I don't know. She made me think of you. She had a big nosegay in her hand.'

Miss Kezia's lips pinched themselves together.

'Run away and finish your duties, Sarah. This lady has no doubt gone into the house, where she is waiting for me.'

Dismissing the kitchen-maid, Miss Faunce continued her slow walk towards the terrace.

So, Martha had come to Stibbards. Now, why? And in what devilish mood of mockery and spite? Was she going to be married or to enter a convent? Was she at least leaving the stage and her disgraceful manner of life? Miss Kezia felt her thin cheeks flush. Martha had come, bringing with her the bouquet.

The last bouquet?

'She means to disgrace me, I suppose. To make a scandal and a talk all over the place. Perhaps she has lost all her money and may be dependent on me, after all.'

Her thoughts full of hate, Miss Kezia Faunce entered the house which seemed to her more than usually quiet.
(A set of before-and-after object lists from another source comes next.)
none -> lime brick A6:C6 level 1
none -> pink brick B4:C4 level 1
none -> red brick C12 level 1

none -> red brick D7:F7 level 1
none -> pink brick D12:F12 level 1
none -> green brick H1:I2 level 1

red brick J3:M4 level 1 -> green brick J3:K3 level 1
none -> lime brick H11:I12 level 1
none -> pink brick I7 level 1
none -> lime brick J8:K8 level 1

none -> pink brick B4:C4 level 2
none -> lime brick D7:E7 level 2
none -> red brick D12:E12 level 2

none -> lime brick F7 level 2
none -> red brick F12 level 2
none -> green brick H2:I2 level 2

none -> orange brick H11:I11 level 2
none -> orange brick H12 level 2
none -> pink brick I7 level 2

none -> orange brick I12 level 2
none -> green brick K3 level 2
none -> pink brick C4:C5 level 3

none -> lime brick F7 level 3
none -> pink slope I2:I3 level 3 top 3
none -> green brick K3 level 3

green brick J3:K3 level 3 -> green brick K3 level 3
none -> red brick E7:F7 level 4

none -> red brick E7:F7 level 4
If Martha had left the side kitchen door and gone through the gate in the privet hedge and then been lost sight of by Sarah, she must have entered the house by the front door. So Miss Kezia Faunce went directly to that and looked in the hall.

This was empty.

'I suppose that she would, even after all these years, remember the place very well. She has probably gone to the green parlour, where she used to sit and do her lessons with Mamma.'

So Miss Faunce opened the door of the green parlour, a room that, though kept spotlessly clean, swept and dusted, had been long since shut up and disused. The slatted dark-green shutters were closed now and the strong last sunlight beating on them filled the room with a subdued glow, almost as if it were under water.

The walls were painted an old-fashioned, dull green; the carpet was green and so were the rich curtains, the damask covered chairs. Everything was the same as it had been when Martha and Kezia used to have their lessons there with their mother.
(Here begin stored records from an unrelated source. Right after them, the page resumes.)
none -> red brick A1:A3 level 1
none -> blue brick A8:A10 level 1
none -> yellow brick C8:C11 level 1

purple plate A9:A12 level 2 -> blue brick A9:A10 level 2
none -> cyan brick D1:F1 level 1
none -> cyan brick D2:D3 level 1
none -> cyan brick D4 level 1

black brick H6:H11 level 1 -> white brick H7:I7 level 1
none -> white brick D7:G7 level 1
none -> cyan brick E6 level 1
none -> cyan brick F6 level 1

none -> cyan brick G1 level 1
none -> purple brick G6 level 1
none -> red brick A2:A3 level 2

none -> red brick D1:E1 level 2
There was the desk at which they had worked, the piano at which they had practised, and on the walls still hung some of the water-colours of moss roses, birds' eggs in nests, and white rabbits which they had drawn and painted together.

The room smelt slightly of musk and Miss Kezia, whose mind was not working very alertly and who felt some vagueness over all her senses, thought:

'I must have the shutters opened tomorrow and a little sun and air let in. I had forgotten quite how long it was since the room was used.'

And then she saw Martha standing up close against an inner door, looking at her over her shoulder, holding rather stiffly in both hands, a large bouquet of crimson roses, exactly as she had held them in the poster which Miss Kezia had seen the day she drove to the railway station in Paris.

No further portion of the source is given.